W. F. Monroe contends that the prospect of actual “conversion” is undermined by Mr. Head’s “overconfidence in the rational mind,” arguing that Head’s reliance on his own knowledge at the conclusion of the story is “static, pat, and even hackneyed.” The story’s final lines lend some credence to this misgiving. While his grandfather’s neat conversion leaves the old man “ready at that instant to enter Paradise,” Nelson watches him “with a mixture of fatigue and suspicion.” Just before this point the pair’s fear, their anxiety that they may again get lost, is so great that they “stood ready to jump off” if the train did not stop at their desired suburban station. As the same train “disappeared like a frightened serpent into the woods,” Nelson’s face “lightened” and he vows never to go to the city again. Why? Has the serpentine train been a vehicle of his grandfather’s fearful bigotry? Is he here refusing to find faux reconciliation through grotesque racist statuary?
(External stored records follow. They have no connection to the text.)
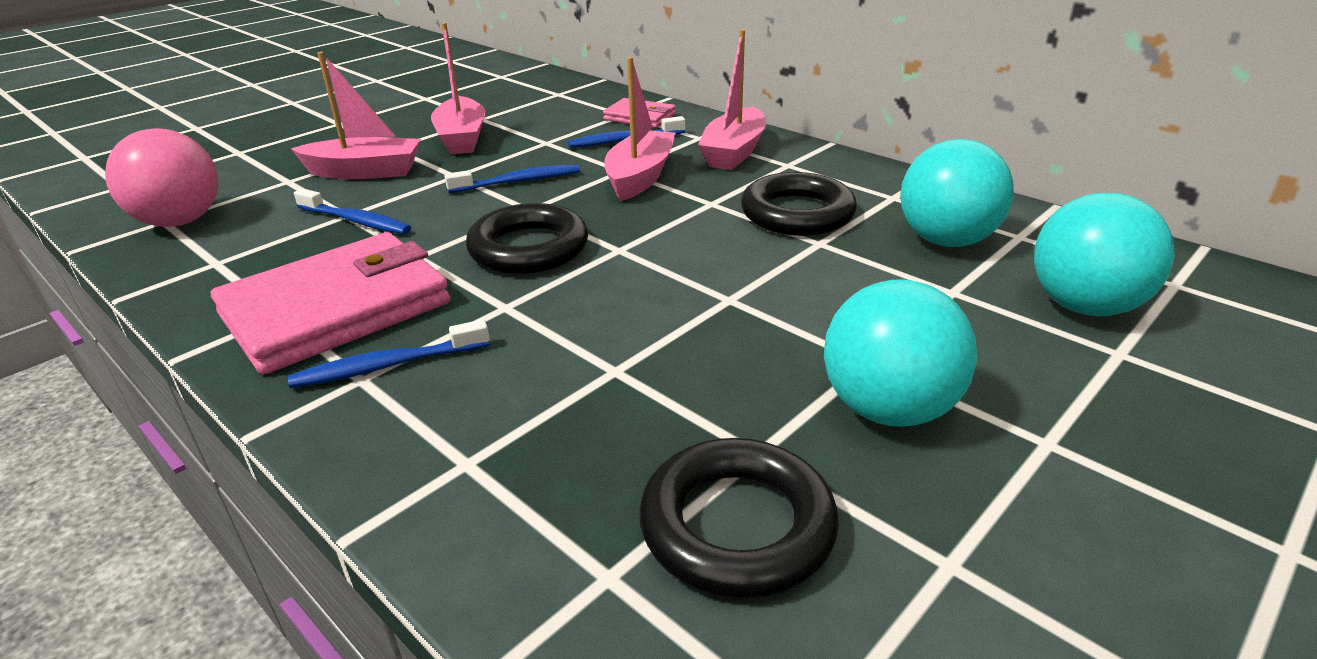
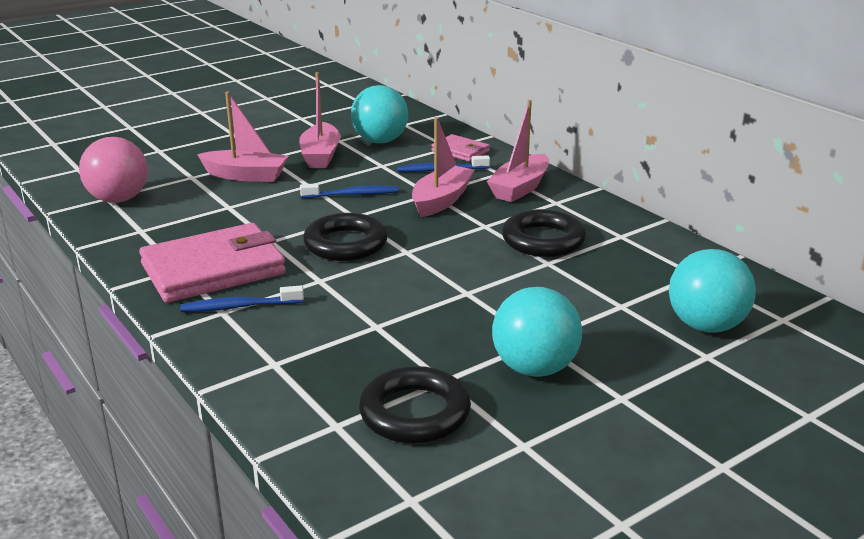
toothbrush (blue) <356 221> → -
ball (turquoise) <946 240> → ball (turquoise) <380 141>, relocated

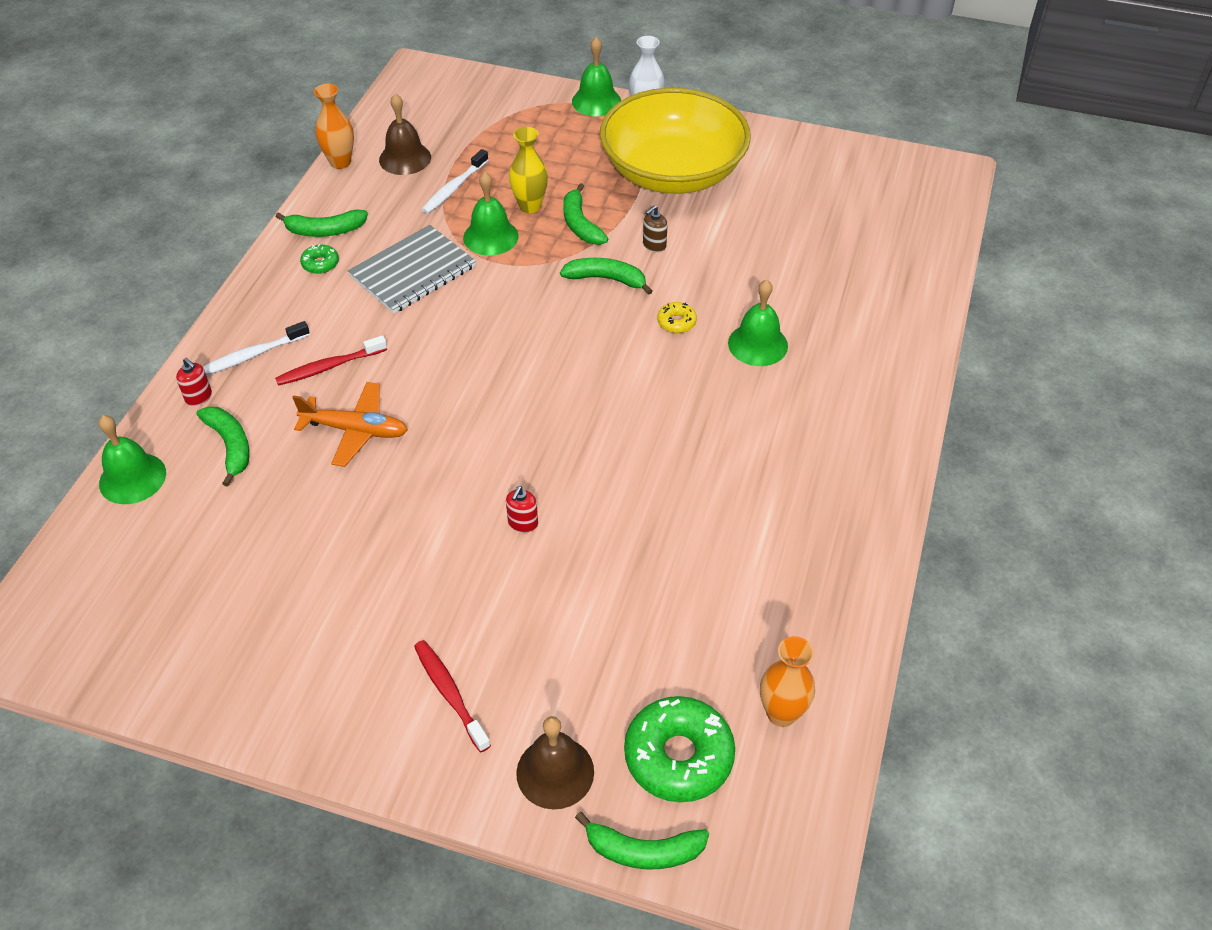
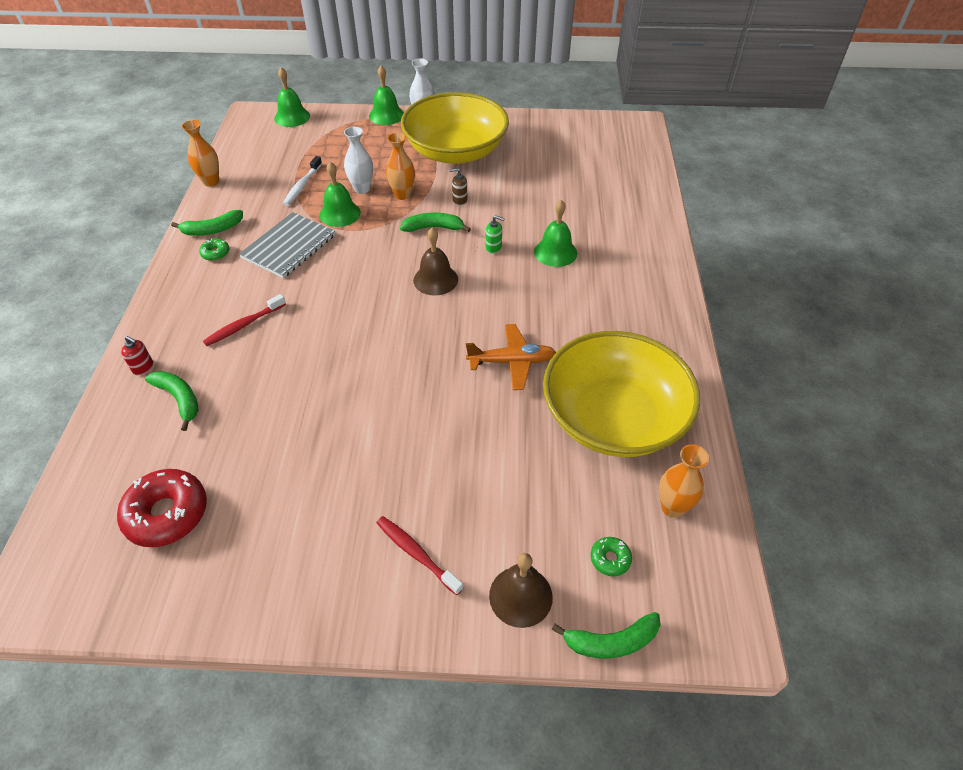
bell (green) <132 478> → bell (green) <292 117>, relocated
toothbrush (white) <253 355> → -
plane (orange) <356 430> → plane (orange) <512 362>, relocated
bell (brown) <405 158> → bell (brown) <435 279>, relocated
soap dispenser (red) <523 523> → -
vase (yellow) <530 206> → vase (white) <362 189>
banana (green) <580 224> → vase (orange) <402 195>
donut (green) <678 756> → donut (green) <610 559>, x0.47
soap dispenser (brown) <654 245> → soap dispenser (brown) <459 200>, 60 degrees clockwise
donut (yellow) <676 322> → soap dispenser (green) <493 247>
- → donut (red) <167 514>
- → bowl (yellow) <613 417>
“There is nothing that screams out the tragedy of the South,” O’Connor wrote, “like what my uncle calls ‘nigger statuary.’” Here, says Jeanne Perreault, “she makes one of the few comments that demonstrate that she sees the South as tragic, and that the tragedy is specifically based in racial injustice.” Before the story was published, when her editor John Crowe Ransom objected to its title, O’Connor countered that “to have sanitized the title would have robbed the story of its real power, the power to invert racist intention into anti-racist redemption.” Toni Morrison applauds O’Connor for exhibiting “with honesty and profound perception her understanding of the stranger, the outcast, the Other”—the “construction of the stranger and its benefits.” At first glance, though, these “benefits” seem to include Mr. Head’s purported redemption. But if the statue can be read as both a disfigured representation of blackness and disfiguring those who gaze upon it, this freakish “figure for our essential displacement” obtains two levels of meanings. As they gazed upon the statue, Head scrounged for something to say to the child to “show that he was still wise,” and Nelson, too, is “hungry” for that “reassurance.” When he opens his mouth to “make a lofty statement,” all he can say is “They ain’t got enough real ones here. They got to have an artificial one,” accentuating whites’ “need” for the Otherness of blackness for the construction of their own identity.
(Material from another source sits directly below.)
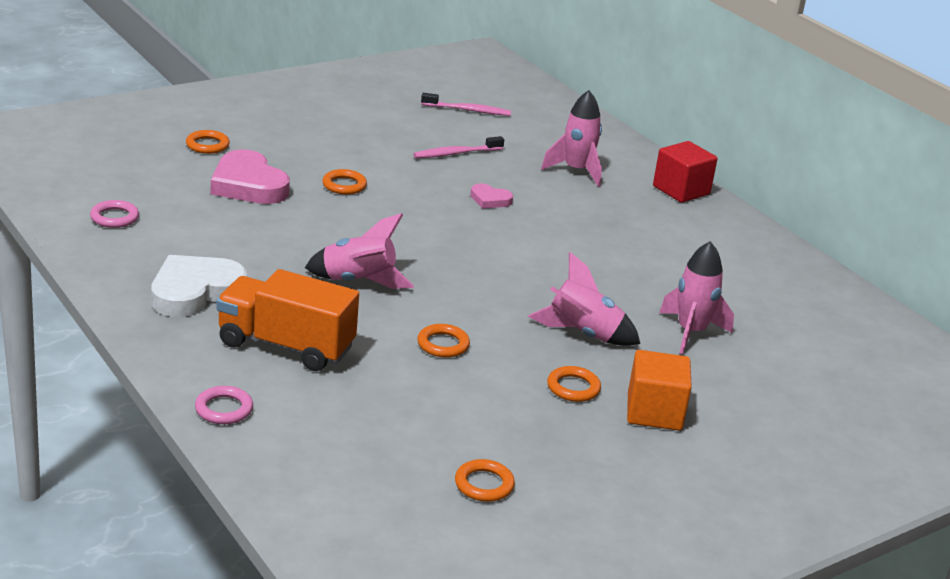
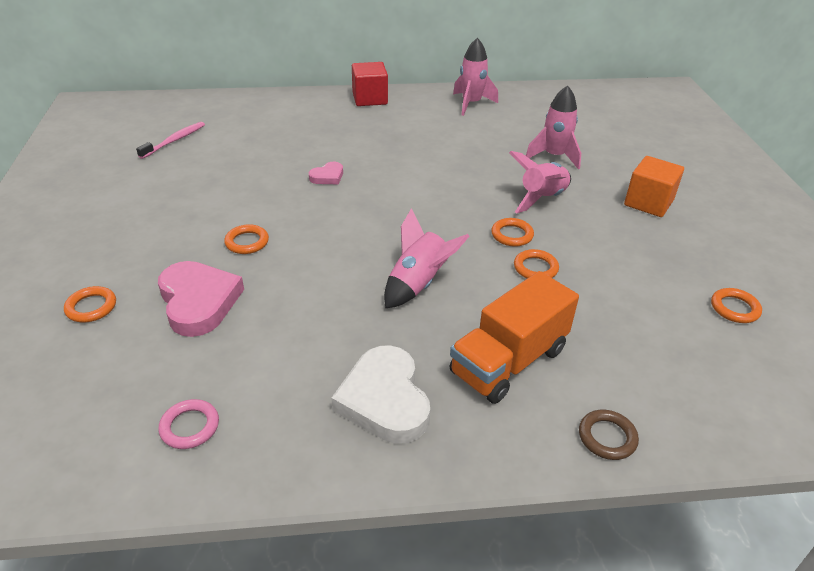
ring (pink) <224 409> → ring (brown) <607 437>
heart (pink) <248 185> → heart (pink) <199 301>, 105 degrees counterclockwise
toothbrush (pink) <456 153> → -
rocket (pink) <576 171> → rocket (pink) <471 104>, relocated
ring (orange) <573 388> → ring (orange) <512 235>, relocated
Head’s conversion, for all of its religious explicitness, occupies an indeterminate space: is it, too “an artificial one”—or is it real? Wrestling with this question, we register the ramifications of redemption. The end of eternal salvation is larger than the purgation of racism, but prejudice—a species of deadly pride—must be rooted out of the soul who undertakes the way of the Cross. The only specific sin Head names is his denial of “poor Nelson.” And yet, if the just severity of mercy’s true action has only now touched him, if he here—for the first time—recognizes his capacity for depravity and “monstrous” sins, only a ruthless, reductive reading would deny the possibility he might return home to reckon with his racist bent, even if this prospect remains wholly in potency as the curtains close. O’Connor argues that insofar as a literary symbol succeeds, it should “transcend any neat allegory that might have been intended or any pat moral categories a reader could make.” “The Artificial Nigger,” frustrating all attempts at oversimplified “epiphanies” in the face of such saturated racism and such deep-seated superbia, instantiates her fiction’s necessary thickness—its innate invitation to reckon profoundly, simultaneously, with our nation’s “original sin” and with our own descent from Adam.